Il Tribunale di Milano ha emesso una sentenza che per la prima volta in Italia traduce il cosiddetto “cartello dei camion” in una quantificazione concreta del danno. La decisione, depositata l’11 gennaio 2026, riguarda 14 imprese italiane che hanno agito contro Iveco, Scania, DAF e MAN, nell’ambito di un’azione più ampia avviata nel 2017 da CNA Fita a tutela soprattutto di piccole e medie imprese del settore. La sentenza è di primo grado e potrà essere impugnata, ma offre un riferimento numerico che finora mancava.
Il tribunale ha riconosciuto un sovrapprezzo dell’8% sul prezzo di acquisto di 141 camion medi e pesanti comprati tra il 1997 e il 2011, cioè durante il periodo del cartello accertato a livello Ue. Non solo. Per sei veicoli acquistati subito dopo la fine formale dell’intesa illecita, i giudici hanno riconosciuto un ulteriore danno del 4%, parlando di “effetto residuo”. A questi importi si aggiungono rivalutazione monetaria e interessi. Secondo le stime diffuse da CNA Fita, il risultato medio si aggira intorno ai 13.000 euro per veicolo, ma il dato effettivo dipende dai singoli prezzi di acquisto e dalle date.

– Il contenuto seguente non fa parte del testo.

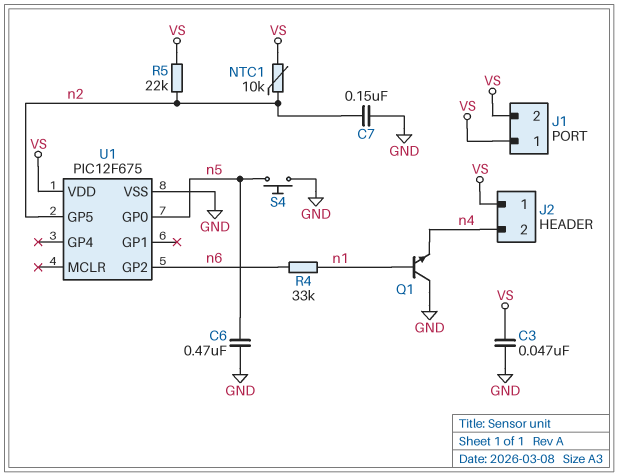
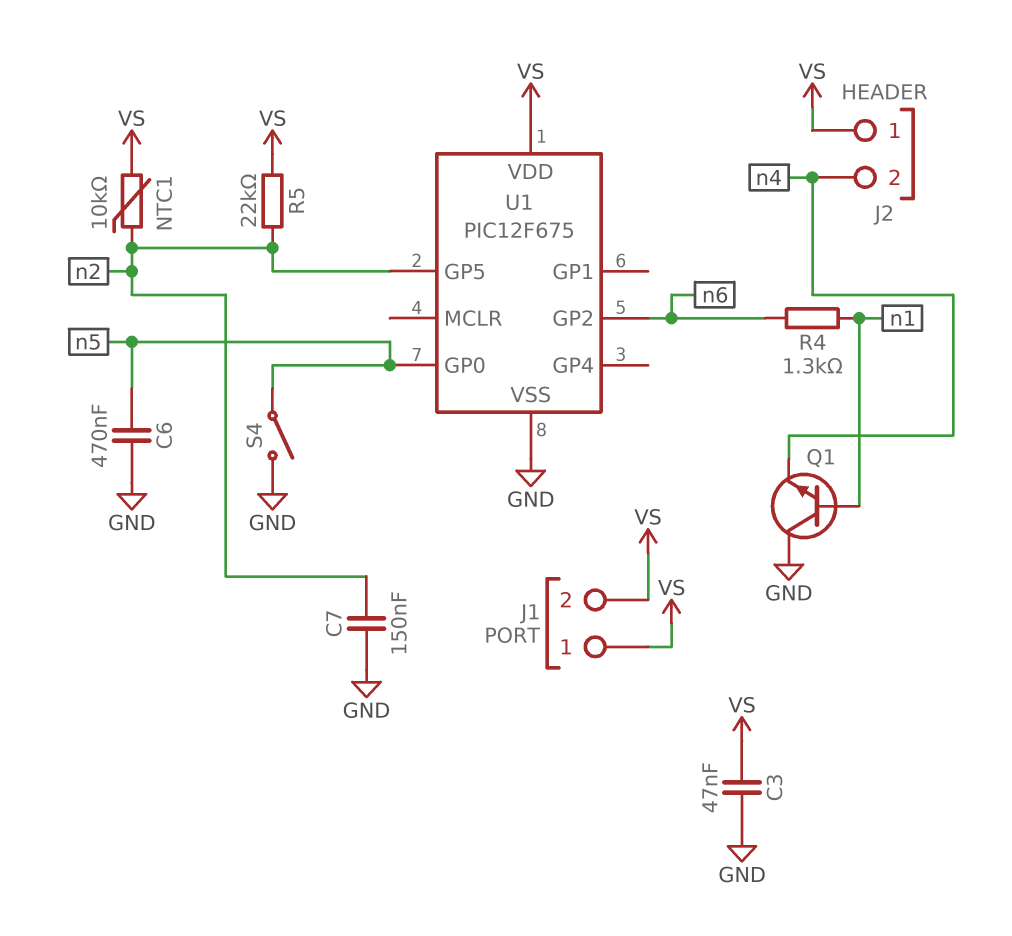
R4: 33k (n1, n6) -> 1.3k (n1, n6)
S4: button (GND, n5) -> switch (GND, n5)

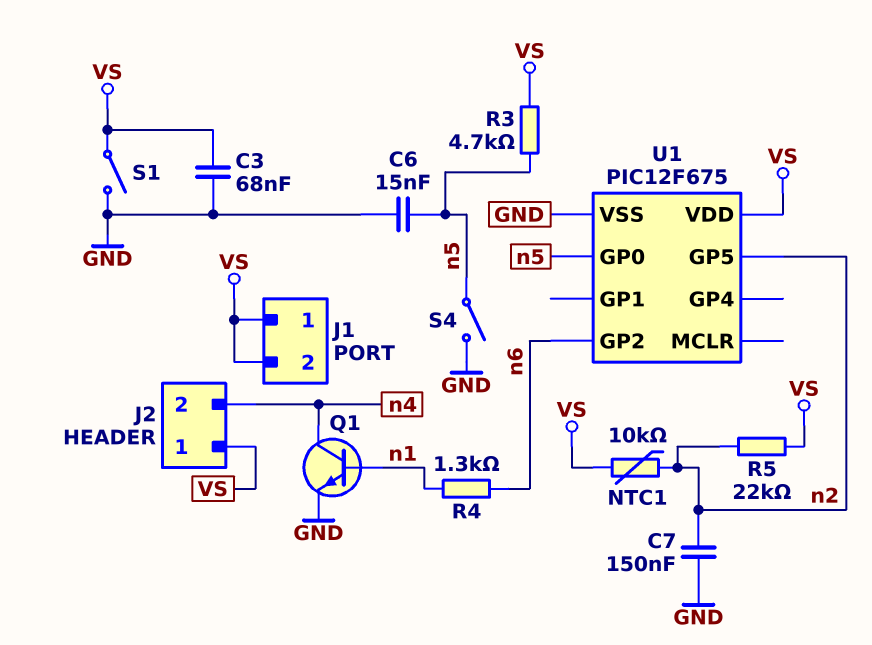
C3: 47nF (GND, VS) -> 68nF (GND, VS)
C6: 470nF (GND, n5) -> 15nF (GND, n5)
Q1: NPN (B n1, C GND, E n4) -> NPN (B n1, C n4, E GND)
R3: none -> 4.7k (VS, n5)
S1: none -> switch (GND, VS)

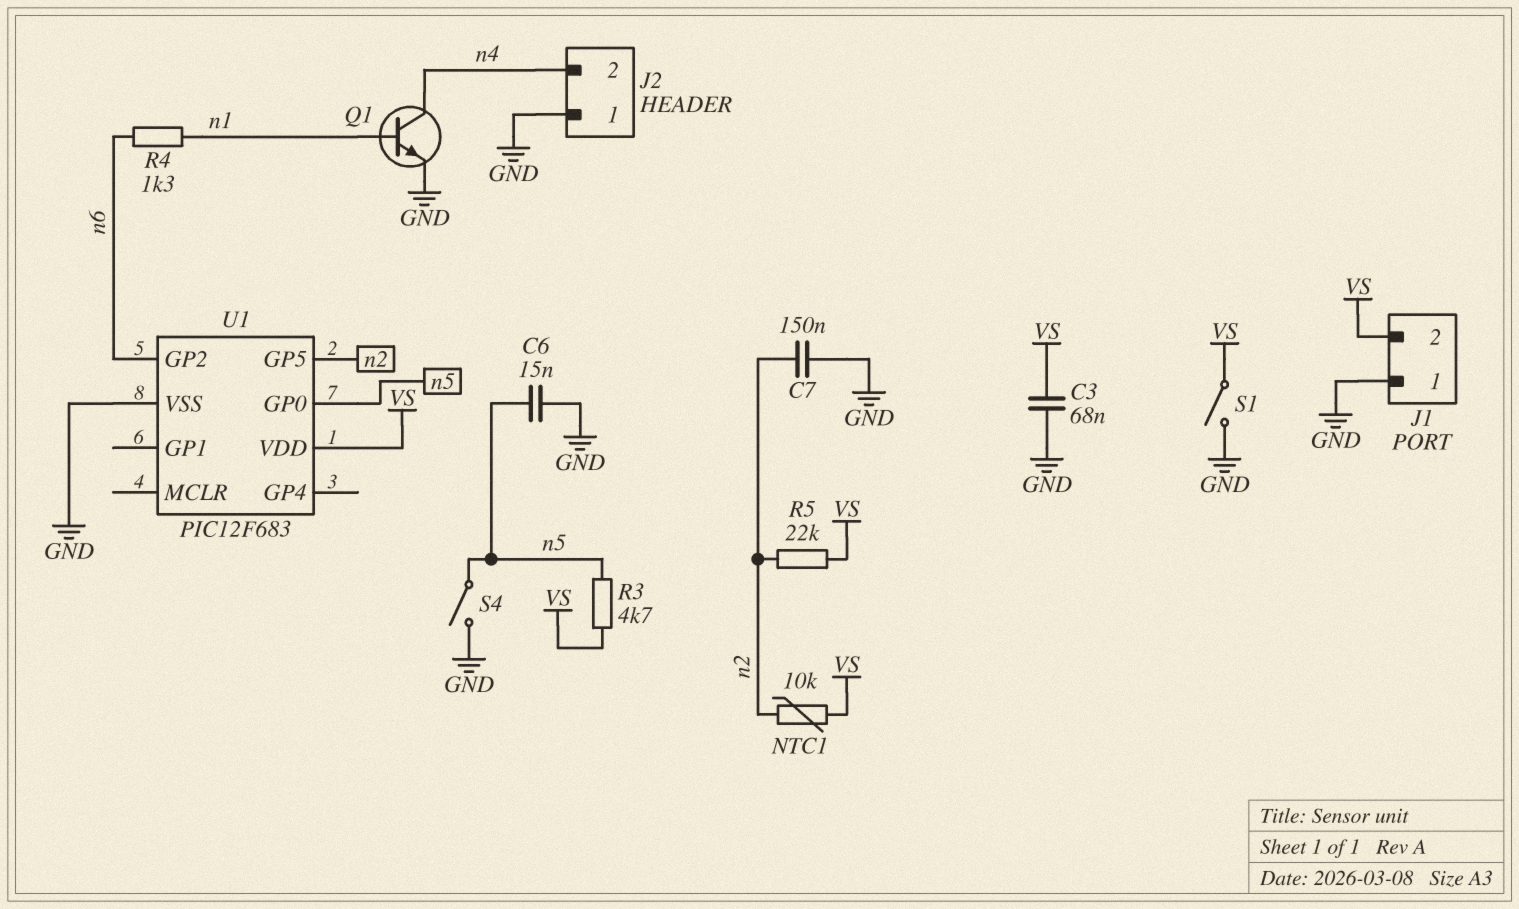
J1 pin 1: VS -> GND
J2 pin 1: VS -> GND
U1: PIC12F675 -> PIC12F683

Uno degli aspetti più rilevanti, per chi guarda a questa decisione come precedente, è il metodo. Il Tribunale di Milano non si è limitato a una valutazione equitativa generica, ma ha lavorato su una consulenza tecnica d’ufficio di tipo economico, analizzando il mercato e le dinamiche dei prezzi. I giudici hanno corretto in parte le conclusioni del consulente, ma hanno motivato puntualmente il risultato finale, respingendo l’idea di percentuali automatiche o standard. L’8% riconosciuto si colloca così in una fascia intermedia nel panorama europeo: più alto di molte decisioni fondate su stime puramente equitative, spesso intorno al 5%, ma più basso di alcuni casi isolati che avevano riconosciuto valori superiori.
La sentenza affronta poi una serie di questioni giuridiche tipiche di questo contenzioso. Viene ribadito che la decisione della Commissione europea che ha accertato il cartello è vincolante quanto all’esistenza dell’infrazione, ma non risolve automaticamente il tema del nesso causale e dell’ammontare del danno, che devono essere valutati dal giudice civile. Quanto alla presunzione di danno prevista dalla normativa europea sul risarcimento antitrust, il tribunale ha ritenuto che non fosse applicabile per ragioni temporali, dato che il cartello si è concluso prima del recepimento della direttiva in Italia. Tuttavia, facendo leva sul principio europeo di effettività, i giudici hanno evitato di imporre alle imprese un onere della prova eccessivo o di fatto impossibile.
Un passaggio importante per l’autotrasporto riguarda la cosiddetta eccezione di “passing-on”, cioè l’argomento secondo cui i vettori avrebbero trasferito il sovrapprezzo sui clienti attraverso le tariffe. Questa linea difensiva è stata respinta, chiarendo che l’onere di dimostrare un effettivo trasferimento del danno grava sui convenuti. Allo stesso modo, non è stata accolta la tesi secondo cui eventuali benefici fiscali avrebbero dovuto ridurre il danno risarcibile.
Sul piano pratico, il caso milanese coinvolge solo 14 imprese, ma secondo CNA Fita circa 3.000 operatori sarebbero interessati da azioni collegate. In parallelo, altre iniziative collettive si muovono nei Paesi Bassi, mentre la Germania continua a essere un punto caldo del contenzioso, con centinaia di cause in corso. Il quadro resta quindi frammentato, ma questa decisione segna un passaggio chiave: anche in Italia i tribunali iniziano a dare un valore economico preciso al danno da cartello. Per le imprese che hanno acquistato camion nel periodo interessato, il messaggio è chiaro. Il tema non è più solo giuridico o “di principio”: esiste ormai un parametro giudiziario che riconosce un sovrapprezzo significativo.